The proposed rule addresses changes to FAR 19.704 and 52.219-9 to marry the regulation up with SBA’s amendments.
We first covered this issue back in 2016 when SBA issued a final rule amending the small business subcontracting plan regulations. SBA’s amendment allows large prime contractors on federal jobs to receive credit for lower-tier subcontracting awards to small businesses and other socio-economically disadvantaged firms. That is, rather than limit credit to first-tier subcontracts, prime contracts may count the awards their first-tier subcontractors make to small businesses towards their subcontracting goals.
Prime contractors must have two sets of goals in their subcontracting plans: The first set includes the prime contractor’s goals for direct subcontract awards and the second set of goals addresses subcontracts awarded at lower tiers.

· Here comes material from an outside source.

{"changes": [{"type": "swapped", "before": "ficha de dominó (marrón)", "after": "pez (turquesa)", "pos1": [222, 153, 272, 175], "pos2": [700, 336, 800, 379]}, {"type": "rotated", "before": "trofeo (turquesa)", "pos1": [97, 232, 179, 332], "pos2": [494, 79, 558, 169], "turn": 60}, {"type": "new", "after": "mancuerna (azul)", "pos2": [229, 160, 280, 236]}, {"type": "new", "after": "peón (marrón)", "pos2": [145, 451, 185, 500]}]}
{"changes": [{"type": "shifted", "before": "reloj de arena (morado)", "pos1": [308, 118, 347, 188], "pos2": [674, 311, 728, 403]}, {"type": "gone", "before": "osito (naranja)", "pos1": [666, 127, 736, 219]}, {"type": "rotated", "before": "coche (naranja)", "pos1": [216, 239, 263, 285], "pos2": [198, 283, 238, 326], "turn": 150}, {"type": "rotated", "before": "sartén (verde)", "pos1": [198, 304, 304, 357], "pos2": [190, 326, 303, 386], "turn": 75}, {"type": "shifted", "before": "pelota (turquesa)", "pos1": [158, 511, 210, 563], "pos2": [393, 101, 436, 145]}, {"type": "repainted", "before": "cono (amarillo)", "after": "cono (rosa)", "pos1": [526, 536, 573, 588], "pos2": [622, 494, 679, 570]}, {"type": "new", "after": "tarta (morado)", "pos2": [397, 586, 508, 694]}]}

Receiving credit for those lower-tier subcontracts is often a big deal for large prime contractors. It provides some much needed flexibility when preparing a federal small business subcontracting plan. The change also benefits small business subcontractors based on the potential for increased subcontracting opportunities that add value to prime contractors.
Of course, among all of these positives, we need a word of caution. Federal contractors (both large and small) must carefully understand subcontracting plan requirements, including these recent changes. Penalties for failure to make good faith efforts to satisfy the requirements are significant – and can include liquidated damages, default termination, and negative performance evaluations.